In a major study published in the Journal of the American Medical Assn. last year, researchers examined 255 patients over a six-month period and compared the results of patients treated with a Medtronic DBS device to those given standard therapies, such as drugs. The study concluded the DBS device significantly improved motor control over medical therapy, but patients had a higher risk of “adverse events,” including surgical site infections and cardiac, psychiatric and nervous system disorders.
Enter the Mayo Clinic. Led by Dr. Kendall Lee, the team of engineers and doctors designed WINCS, a kind of all-in-one system that combines digital telemetry (wireless measurement, recording and transmission of data) with amperometry (a chemical analysis that measures electric currents) and cyclic voltammetry (a electrochemical technique that allows doctors to study variations along an electrode by sweeping back through a region just covered).
WINCS will allow doctors to establish the precise relationship between stimulation and the resulting amounts and types of chemicals the brain releases during DBS, in effect making DBS less of a guessing game, Lee said.
“We are trying to figure out how [DBS] works in the brain,” he said. “We want to use WINCS to improve DBS efficacy by determining, in real-time sub-seconds, how much neurotransmitter should get released.

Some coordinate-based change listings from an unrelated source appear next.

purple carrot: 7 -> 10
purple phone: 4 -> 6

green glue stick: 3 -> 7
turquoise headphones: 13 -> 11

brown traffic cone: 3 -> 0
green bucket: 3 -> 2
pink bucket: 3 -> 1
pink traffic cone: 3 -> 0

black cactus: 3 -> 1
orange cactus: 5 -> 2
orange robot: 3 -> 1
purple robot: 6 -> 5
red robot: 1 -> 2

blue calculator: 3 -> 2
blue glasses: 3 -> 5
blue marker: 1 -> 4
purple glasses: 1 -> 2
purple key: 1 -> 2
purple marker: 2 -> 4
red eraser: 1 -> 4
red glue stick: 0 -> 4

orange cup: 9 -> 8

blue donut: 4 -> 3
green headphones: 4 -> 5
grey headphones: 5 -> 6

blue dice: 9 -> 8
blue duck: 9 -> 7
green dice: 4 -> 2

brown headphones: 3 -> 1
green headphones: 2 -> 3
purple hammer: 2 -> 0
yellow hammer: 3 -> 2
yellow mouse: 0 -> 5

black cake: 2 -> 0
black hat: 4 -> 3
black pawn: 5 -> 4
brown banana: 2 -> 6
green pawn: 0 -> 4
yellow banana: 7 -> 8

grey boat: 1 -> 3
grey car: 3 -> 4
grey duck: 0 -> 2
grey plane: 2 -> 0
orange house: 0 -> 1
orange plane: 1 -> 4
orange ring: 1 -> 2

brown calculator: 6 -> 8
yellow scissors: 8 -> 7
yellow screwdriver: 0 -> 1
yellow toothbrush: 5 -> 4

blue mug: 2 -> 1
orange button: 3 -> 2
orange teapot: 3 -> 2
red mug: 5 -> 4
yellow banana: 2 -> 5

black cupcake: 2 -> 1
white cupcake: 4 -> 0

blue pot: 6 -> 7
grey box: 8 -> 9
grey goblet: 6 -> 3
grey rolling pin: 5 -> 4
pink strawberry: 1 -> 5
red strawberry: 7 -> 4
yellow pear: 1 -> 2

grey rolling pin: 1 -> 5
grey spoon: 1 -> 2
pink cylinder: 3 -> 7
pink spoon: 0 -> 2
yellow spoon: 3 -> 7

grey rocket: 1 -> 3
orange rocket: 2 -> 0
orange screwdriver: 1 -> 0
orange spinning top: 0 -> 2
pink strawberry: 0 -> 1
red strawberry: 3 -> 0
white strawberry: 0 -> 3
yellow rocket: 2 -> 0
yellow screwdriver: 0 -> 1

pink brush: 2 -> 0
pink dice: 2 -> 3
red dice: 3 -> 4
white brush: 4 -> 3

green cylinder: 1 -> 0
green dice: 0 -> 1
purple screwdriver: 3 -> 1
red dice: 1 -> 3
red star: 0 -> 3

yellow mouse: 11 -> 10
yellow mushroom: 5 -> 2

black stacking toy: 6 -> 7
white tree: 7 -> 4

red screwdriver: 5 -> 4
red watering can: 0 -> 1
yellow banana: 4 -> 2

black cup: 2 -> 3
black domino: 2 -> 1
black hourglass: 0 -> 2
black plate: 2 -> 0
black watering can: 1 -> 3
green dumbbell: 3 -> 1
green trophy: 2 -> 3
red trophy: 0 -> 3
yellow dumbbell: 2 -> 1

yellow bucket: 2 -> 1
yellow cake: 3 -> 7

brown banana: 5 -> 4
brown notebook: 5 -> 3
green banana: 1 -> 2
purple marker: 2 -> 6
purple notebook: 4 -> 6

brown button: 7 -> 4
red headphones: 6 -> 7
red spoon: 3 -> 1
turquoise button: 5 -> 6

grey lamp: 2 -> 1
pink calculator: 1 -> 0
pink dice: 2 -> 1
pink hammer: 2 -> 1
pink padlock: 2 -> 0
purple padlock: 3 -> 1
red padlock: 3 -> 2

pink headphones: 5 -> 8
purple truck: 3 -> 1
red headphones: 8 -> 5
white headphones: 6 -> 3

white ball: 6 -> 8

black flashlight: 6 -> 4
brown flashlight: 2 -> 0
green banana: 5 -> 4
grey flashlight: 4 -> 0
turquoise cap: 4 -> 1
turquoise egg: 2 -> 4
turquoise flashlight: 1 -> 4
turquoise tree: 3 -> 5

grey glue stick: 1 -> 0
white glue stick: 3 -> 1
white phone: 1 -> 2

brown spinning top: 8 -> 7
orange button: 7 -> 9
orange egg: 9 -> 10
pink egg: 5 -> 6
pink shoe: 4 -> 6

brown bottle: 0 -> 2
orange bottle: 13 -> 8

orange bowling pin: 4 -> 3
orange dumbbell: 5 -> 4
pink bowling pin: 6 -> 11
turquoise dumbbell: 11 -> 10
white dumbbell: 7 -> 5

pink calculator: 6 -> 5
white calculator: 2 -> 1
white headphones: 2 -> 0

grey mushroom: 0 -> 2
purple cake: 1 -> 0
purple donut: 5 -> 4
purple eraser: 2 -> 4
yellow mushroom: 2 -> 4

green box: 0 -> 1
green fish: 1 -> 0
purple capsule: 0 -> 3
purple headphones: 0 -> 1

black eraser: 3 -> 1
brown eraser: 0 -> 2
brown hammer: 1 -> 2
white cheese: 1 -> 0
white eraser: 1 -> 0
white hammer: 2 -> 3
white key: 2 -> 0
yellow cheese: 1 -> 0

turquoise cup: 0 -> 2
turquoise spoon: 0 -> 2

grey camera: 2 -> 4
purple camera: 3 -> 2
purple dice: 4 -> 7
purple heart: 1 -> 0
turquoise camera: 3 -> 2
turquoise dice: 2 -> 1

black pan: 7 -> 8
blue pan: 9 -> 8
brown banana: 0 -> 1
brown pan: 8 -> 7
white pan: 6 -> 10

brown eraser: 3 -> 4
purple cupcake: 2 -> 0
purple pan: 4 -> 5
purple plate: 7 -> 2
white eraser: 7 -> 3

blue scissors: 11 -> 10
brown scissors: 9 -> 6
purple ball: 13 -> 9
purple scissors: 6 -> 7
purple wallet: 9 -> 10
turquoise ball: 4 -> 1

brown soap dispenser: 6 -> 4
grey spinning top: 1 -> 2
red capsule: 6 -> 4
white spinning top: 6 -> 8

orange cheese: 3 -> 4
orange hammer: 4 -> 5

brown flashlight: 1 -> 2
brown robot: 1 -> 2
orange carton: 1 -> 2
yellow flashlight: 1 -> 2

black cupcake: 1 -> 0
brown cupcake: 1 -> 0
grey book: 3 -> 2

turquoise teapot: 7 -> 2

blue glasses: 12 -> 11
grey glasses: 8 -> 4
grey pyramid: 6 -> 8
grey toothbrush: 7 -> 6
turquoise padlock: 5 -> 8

Right now, you just hope it will have some benefits for patients. We’re going to know what we are doing to the brain and control the release.”
For example, in a pair of papers published last year in the Journal of Neurosurgery, Lee and his team described how WINCS measures the release by electricity of glutamate acid in rats, a chemical that oversees learning and memory. They system also monitored the brain’s release of adenosine, a key neurotransmitter that scientists believe can control the tremors associated with Parkinson’s.
Based on the data, doctors believe they’ll be able to design DBS therapies that deliver “X” amount of electricity, to in turn release “X” amount of “X” chemical, leading to “X” therapeutic result.
“These results highlight the potential utility of the WINCS to determine selectively the DBS-mediated release of a wide range of neurotransmitters in real time,” the paper said. “The WINCS may thus provide a powerful new technology for intraoperative neurochemical monitoring that is well suited for use during functional neurosurgery.”
Said Pilitsis of UMass Medical Center: “The stimulation can be fine-tuned. Patients normally have their good days and bad days. This could give them some extra stimulation when they need it. It’s definitely the way of the future.”
Experts caution that Mayo faces a number of obstacles. For one thing, diseases cause unique electro-chemical interactions in the brain. For WINCS-guided DBS to work, researchers will need to predetermine each disease’s “marker” in the brain — no easy task, according to Northwestern’s Levy.
And WINCS will only fulfill its potential if it leads to a smart device that can operate on its own in the body, he added.
“Otherwise, it’s just a research tool,” Levy said.
Lee says the Mayo team is discussing possible partnerships with companies to commercialize the technology, which has so far been funded by Mayo and National Institutes of Health grants. He declined to give a timetable for human clinical trials.
At the very least, though, WINCS can provide scientists with ways to understand and improve DBS therapies and demonstrate that they work to skeptical patients, doctors and regulators, Levy said.
“I think it’s exciting,” Pilitsis added. “It’s a great starting point.”